Masquerade
Resumen
Masquerade (2023) es un elegante thriller romántico ambientado en la Costa Azul francesa, un mundo de fiestas exclusivas, mansiones frente al mar y personas acostumbradas a convertir las apariencias en una forma de poder. La historia sigue a Adrien, un antiguo bailarín cuya carrera quedó truncada tras un accidente y que vive instalado en una existencia cómoda, pero vacía, gracias a la protección de Martha, una veterana actriz en el ocaso de su trayectoria. Su vida cambia cuando conoce a Margot, una joven tan seductora como imprevisible que sobrevive mediante el engaño, la manipulación y pequeños golpes cuidadosamente planeados. Entre Adrien y Margot surge una relación marcada por la atracción, la complicidad y la desconfianza. Juntos se introducen en el entorno de las grandes fortunas y diseñan una operación en la que el deseo, la mentira y la ambición desempeñan un papel tan importante como el dinero. A su alrededor se mueve un grupo de personajes acomodados, heridos o codiciosos, que parecen representar distintas versiones de la misma necesidad: ser admirados, conservar el estatus o recuperar una juventud perdida. Martha, interpretada como una figura de autoridad y decadencia, aporta al relato una dimensión especialmente melancólica, mientras que Adrien y Margot encarnan la tensión entre quien busca una nueva oportunidad y quien ha aprendido a no confiar en nadie. La película utiliza el glamour de la Riviera como una máscara tras la que se ocultan frustraciones, resentimientos y deseos de ascenso social.

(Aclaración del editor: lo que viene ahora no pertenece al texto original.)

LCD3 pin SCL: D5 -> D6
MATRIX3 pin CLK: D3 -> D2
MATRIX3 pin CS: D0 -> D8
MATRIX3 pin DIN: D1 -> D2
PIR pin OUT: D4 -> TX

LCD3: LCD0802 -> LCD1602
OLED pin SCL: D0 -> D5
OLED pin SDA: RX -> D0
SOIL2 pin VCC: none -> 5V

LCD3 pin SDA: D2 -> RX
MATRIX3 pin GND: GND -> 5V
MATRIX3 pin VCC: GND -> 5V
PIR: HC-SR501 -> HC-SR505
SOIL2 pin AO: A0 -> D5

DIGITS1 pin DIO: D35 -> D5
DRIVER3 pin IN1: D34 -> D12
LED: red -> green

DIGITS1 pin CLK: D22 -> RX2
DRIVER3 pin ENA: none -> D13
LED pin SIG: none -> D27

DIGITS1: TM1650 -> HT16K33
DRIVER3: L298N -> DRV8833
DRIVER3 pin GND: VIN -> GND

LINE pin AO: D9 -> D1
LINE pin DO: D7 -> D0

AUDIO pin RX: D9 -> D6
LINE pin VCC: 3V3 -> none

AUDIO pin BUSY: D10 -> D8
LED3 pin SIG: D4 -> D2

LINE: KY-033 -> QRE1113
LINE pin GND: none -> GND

Su principal interés no reside únicamente en descubrir cómo se desarrolla el engaño, sino en observar cómo sus protagonistas interpretan distintos papeles para conseguir lo que quieren. El amor aparece inseparable de la estrategia, y la identidad se presenta como algo moldeable, sujeto a las circunstancias y a la mirada de los demás. Con un tono sofisticado, sensual y ligeramente amargo, Masquerade reflexiona sobre la fascinación por la riqueza, el poder de las apariencias y el precio de convertir la vida en una representación constante.